ETL pipeline for US Treasury CDFI Fund public datasets.
Download, clean, and analyze Transaction Level Report (TLR), Consumer Loan Report (CLR), and Awards data from the US Department of Treasury's CDFI Fund — in one line of Python.
The CDFI Fund releases massive public datasets covering millions of loans and investments in low-income communities. But the raw files are messy, inconsistently formatted, and require significant cleaning before analysis. cdfi-data standardizes the entire pipeline.
pip install cdfidata
from cdfidata import TLRLoader, CLRLoader, AwardsLoader
# Load a single TLR fiscal year (downloads & caches automatically)
tlr = TLRLoader()
df = tlr.load(year=2022)
# Load the full cumulative TLR (FY2020–FY2022), stacked with provenance
cum = tlr.load_cumulative()
# ...or an explicit range:
cum = tlr.load_range(2020, 2022)
# Filter to Illinois
il = tlr.filter_state("IL")
# Filter by loan type and amount
small_biz = tlr.filter_loan_type("Business")

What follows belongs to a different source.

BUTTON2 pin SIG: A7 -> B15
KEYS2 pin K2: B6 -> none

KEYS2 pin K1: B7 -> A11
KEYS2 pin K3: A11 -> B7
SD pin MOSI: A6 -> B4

large = tlr.filter_amount(min_amount=500_000)
# Summary stats
tlr.summary()
# Export
tlr.to_csv("cdfi_transactions.csv")
tlr.to_sqlite("cdfi.db", table="tlr")
Caveat — cumulative frames stack overlapping releases. load_cumulative() /
load_range() concatenate releases with no dedup: each row carries a source_release
column (FY2020/FY2021/FY2022), and releases overlap on fiscal_year (FY2022 restates
and expands prior-year data). Filter by source_release and prefer the latest release for a
given fiscal year — don't naively aggregate the full frame, or restated rows double-count.

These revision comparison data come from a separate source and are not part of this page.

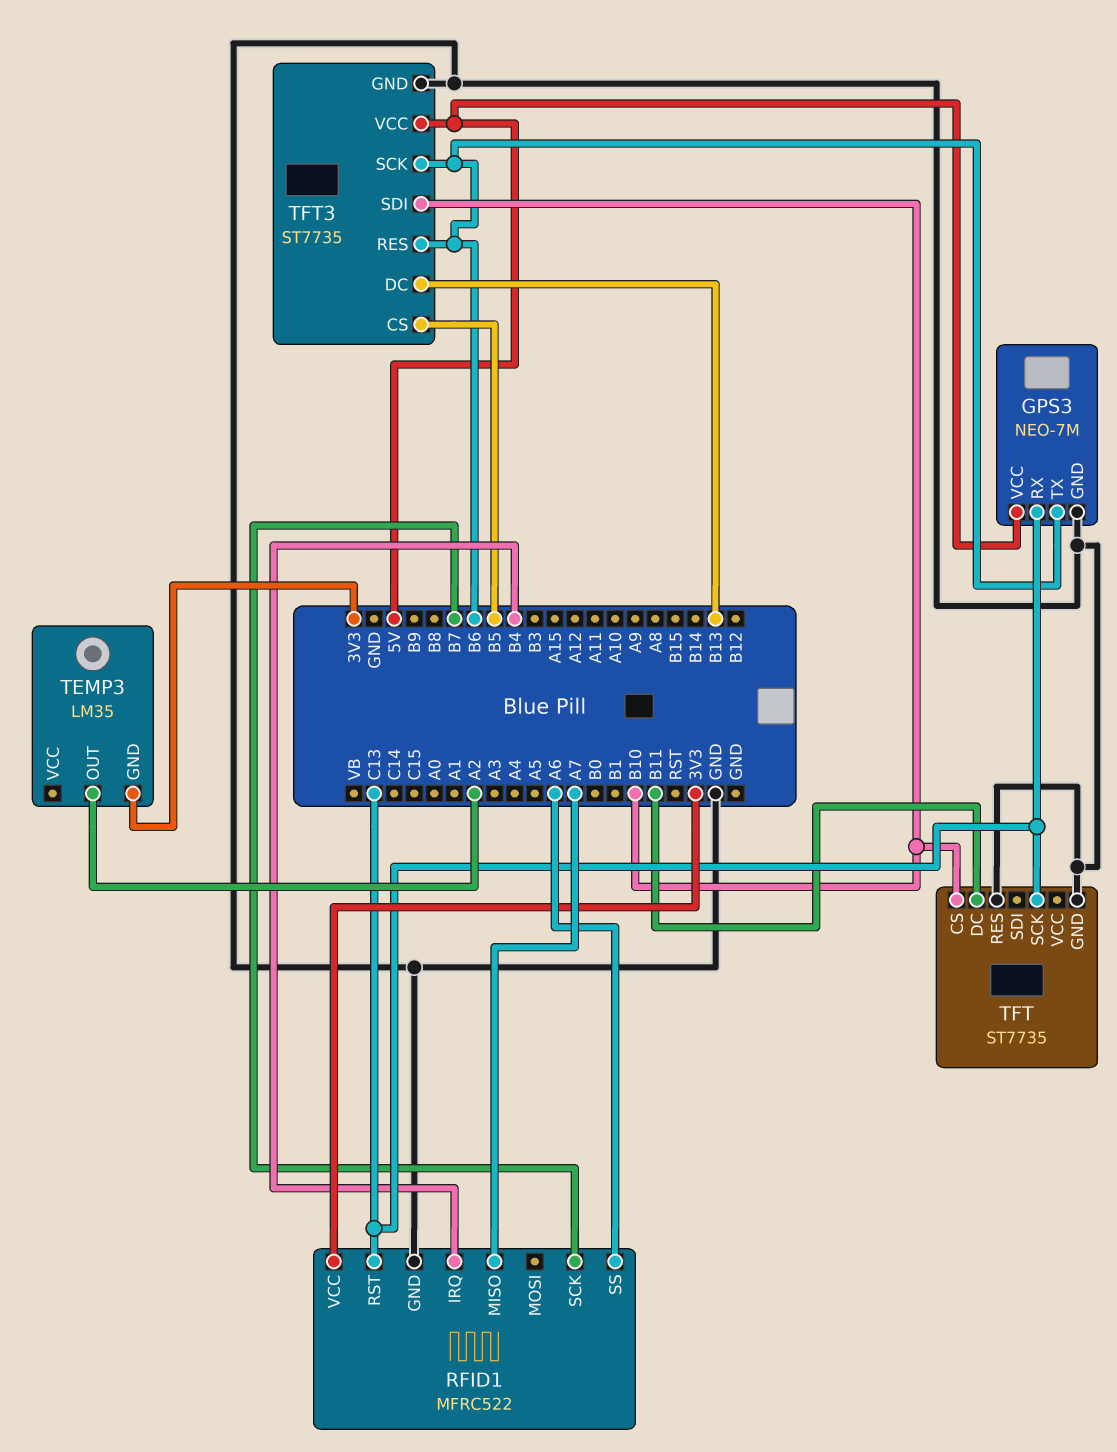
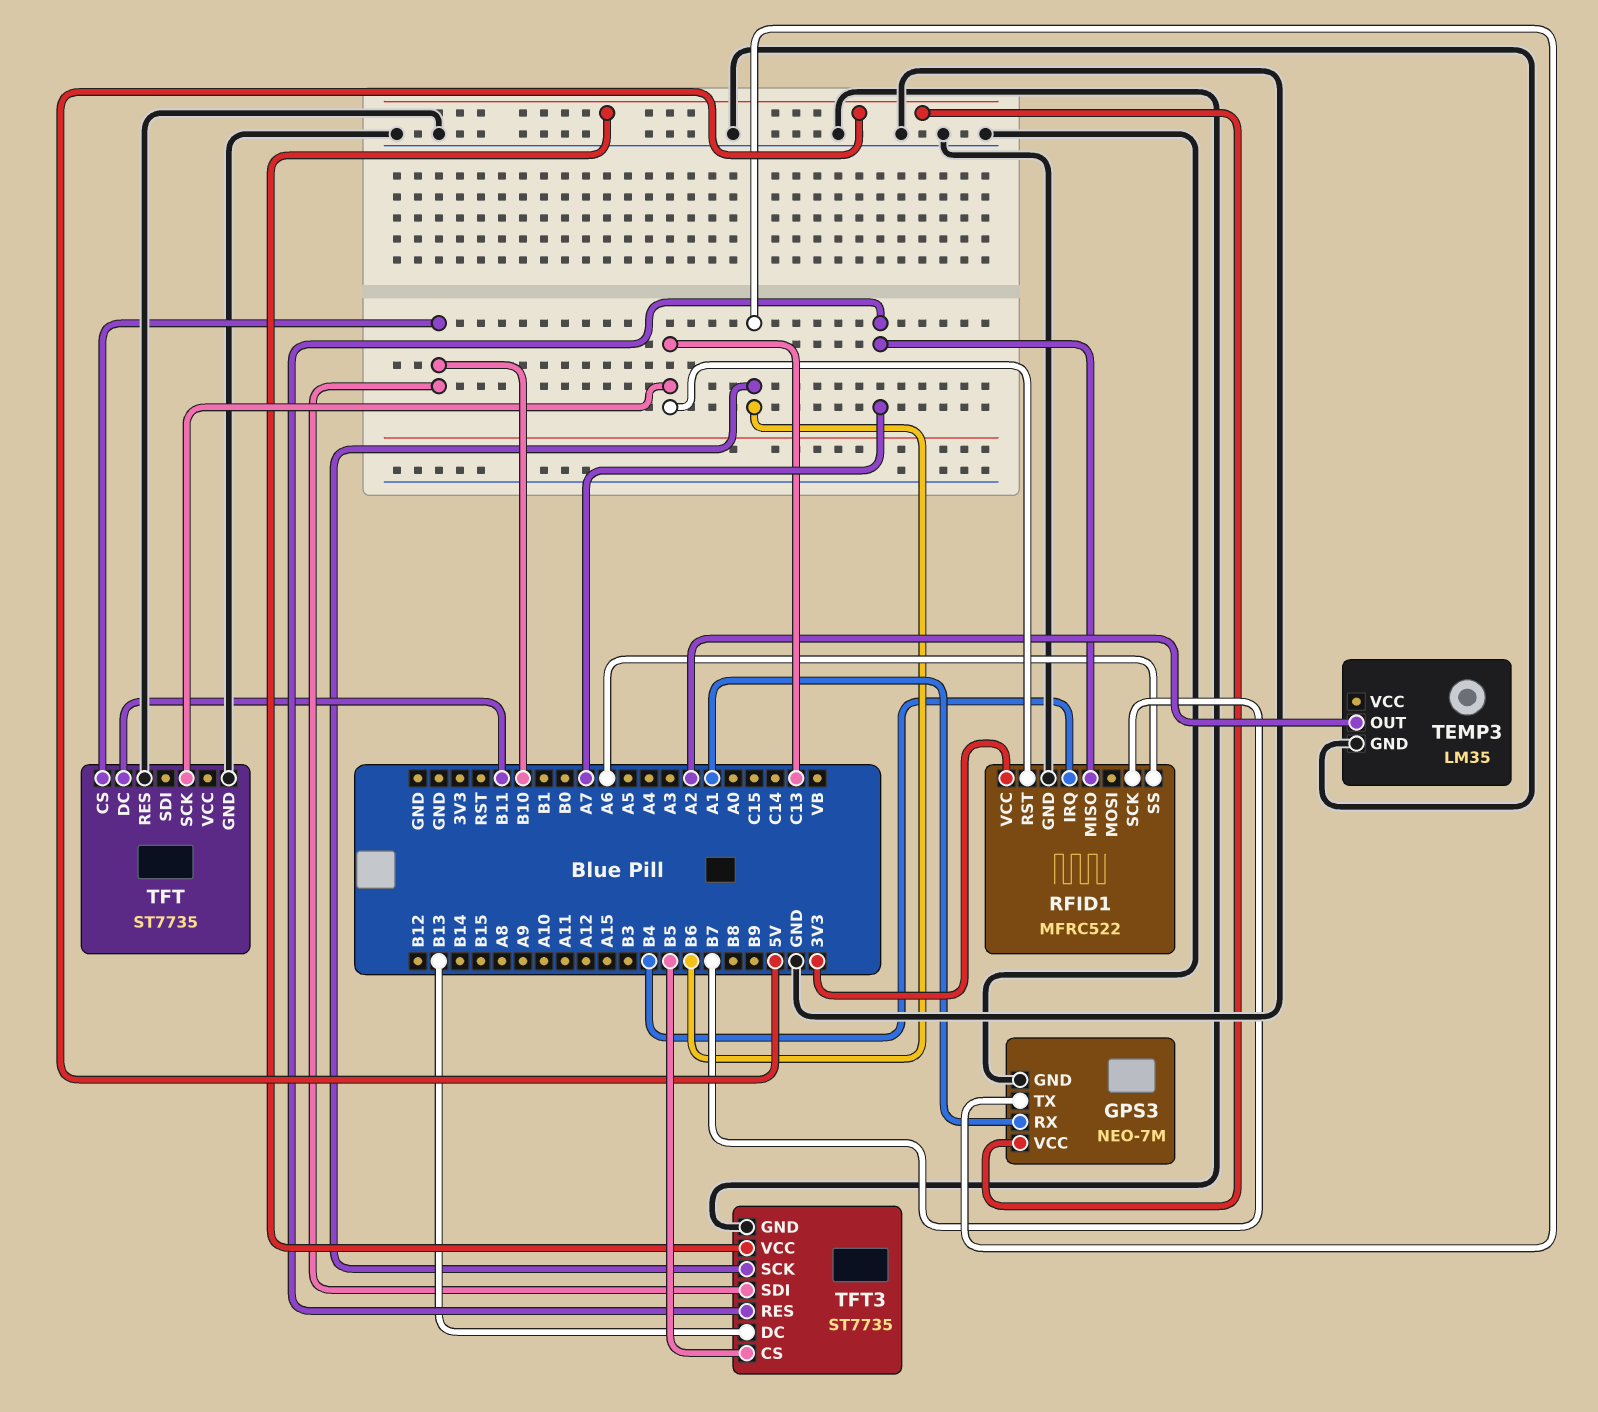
GPS3 pin RX: C13 -> A1
TEMP3 pin GND: 3V3 -> GND
TFT3 pin RES: B6 -> A7

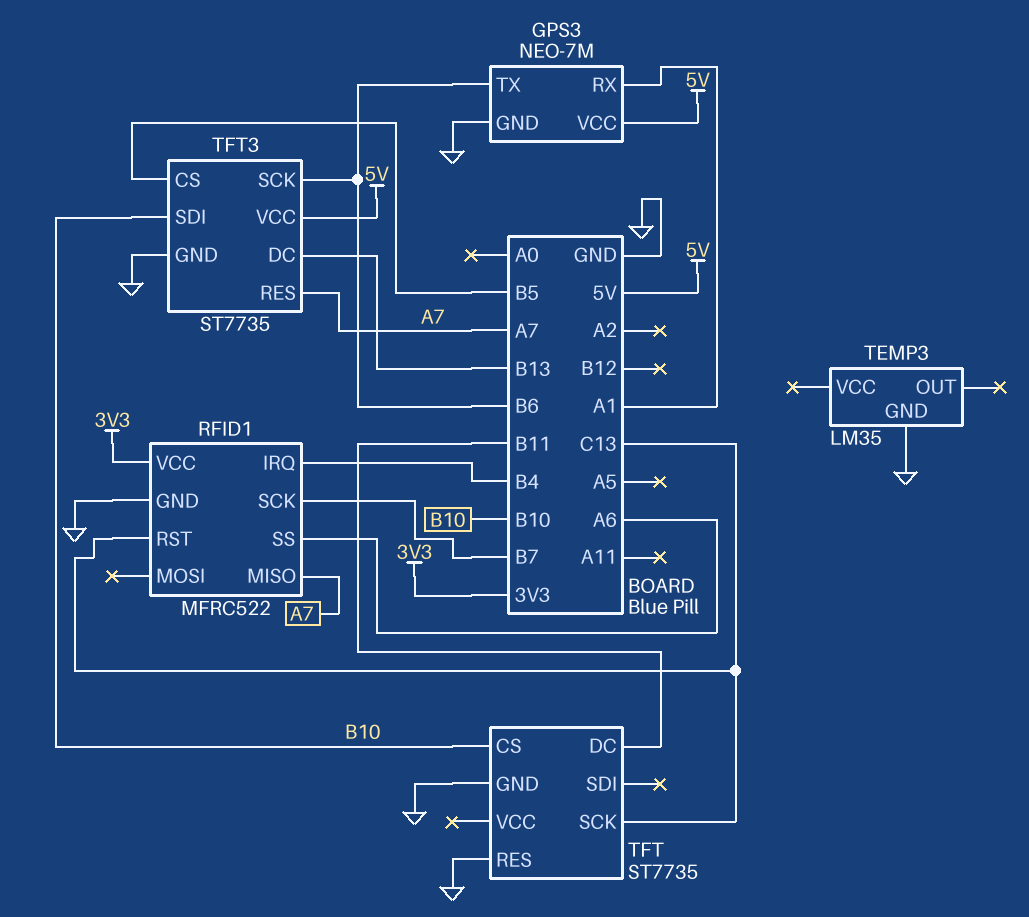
TEMP3 pin OUT: A2 -> none

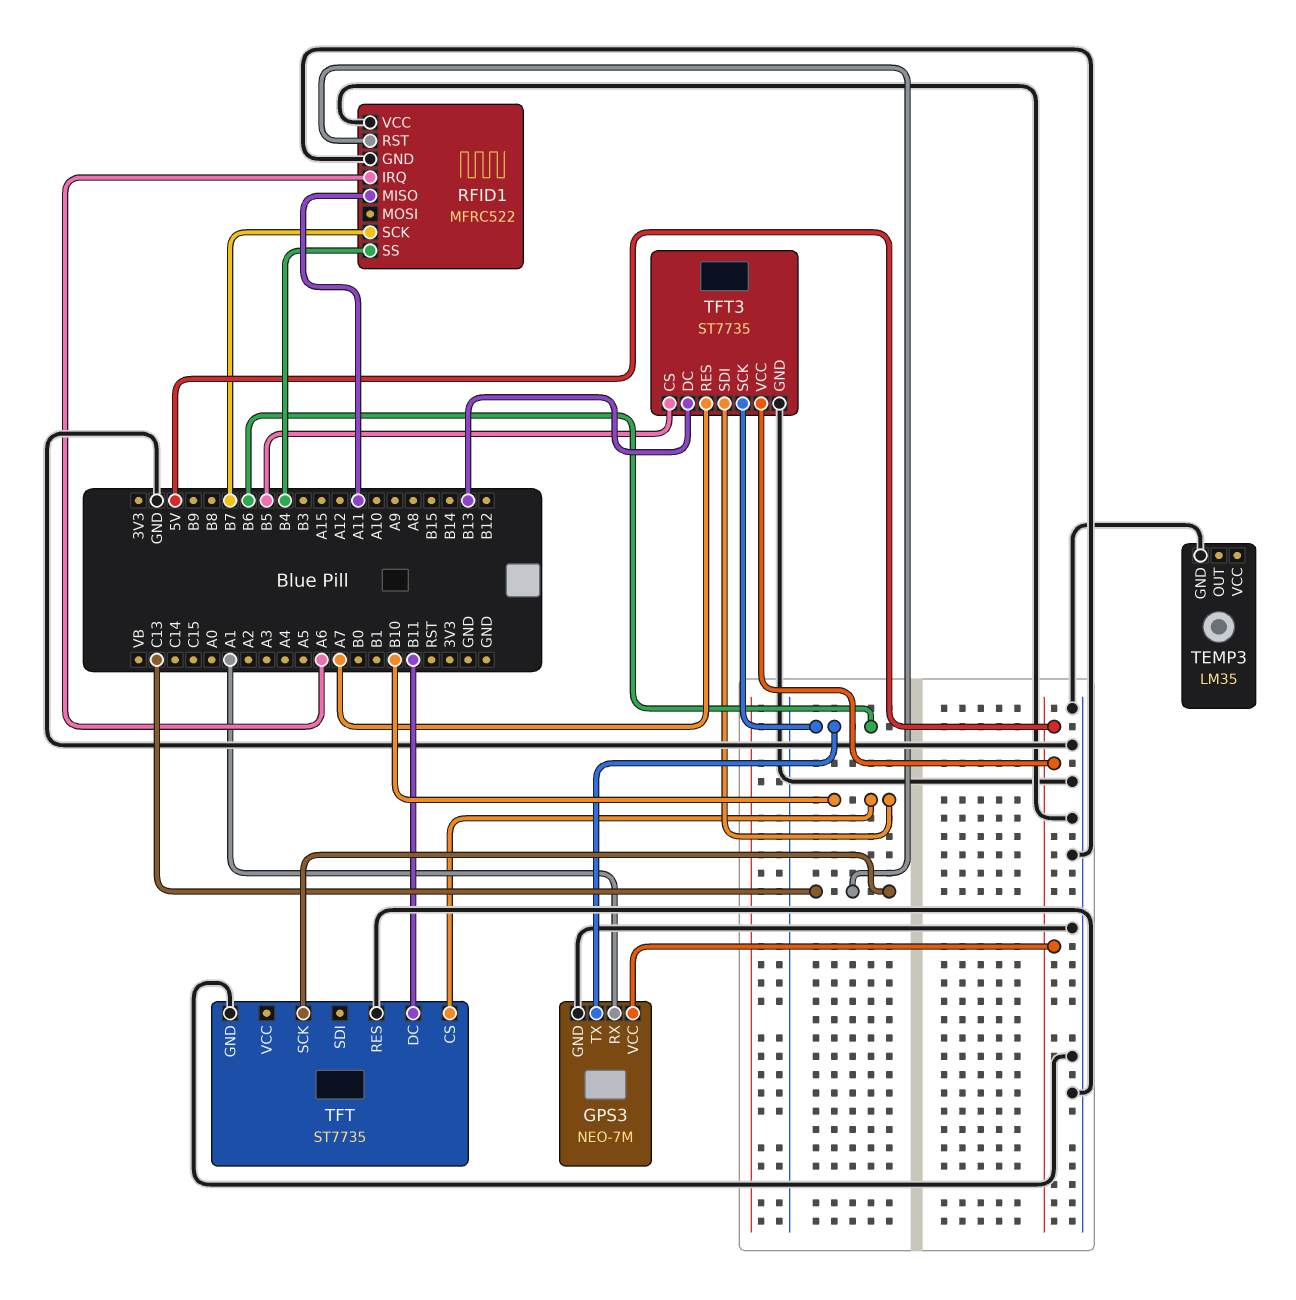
RFID1 pin IRQ: B4 -> A6
RFID1 pin MISO: A7 -> A11
RFID1 pin SS: A6 -> B4
RFID1 pin VCC: 3V3 -> GND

Field completeness (rate/term/NAICS) is also era-dependent. See docs/CANONICAL_SCHEMA.md.
from cdfidata import TLRLoader, CLRLoader, AwardsLoader
tlr = TLRLoader()
df = tlr.load_sample(n=1000)
clr = CLRLoader()
df = clr.load_sample(n=1000)
awards = AwardsLoader()
df = awards.load_sample(n=500)
| Dataset | Source | Description |
|---|---|---|
| TLR (Transaction Level Report) | CDFI Fund | 1M+ individual CDFI loans, 61 variables |
| CLR (Consumer Loan Report) | CDFI Fund | 3.2M consumer loans aggregated to census tract |
| Awards Database | CDFI Fund | All CDFI Fund program awardees across all years |
CDFI Fund datasets (TLR, CLR, Awards) come from the US Department of Treasury CDFI Fund: https://www.cdfifund.gov/research-data
All data is released under open government data principles.

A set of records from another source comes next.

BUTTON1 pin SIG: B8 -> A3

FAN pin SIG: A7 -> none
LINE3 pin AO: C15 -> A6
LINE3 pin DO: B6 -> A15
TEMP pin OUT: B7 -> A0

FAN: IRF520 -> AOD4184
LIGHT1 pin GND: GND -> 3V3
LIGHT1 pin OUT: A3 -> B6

PYTHONPATH=. pytest tests/ -v
44 tests across all modules.
- Impact investors analyzing CDFI loan portfolios
- Academic researchers studying community development finance
- Policy analysts evaluating CDFI Fund program outcomes
- CDFIs benchmarking their own performance against peers
- Anyone who needs clean, analysis-ready CDFI Fund data
MIT 2026 Jaypatel1511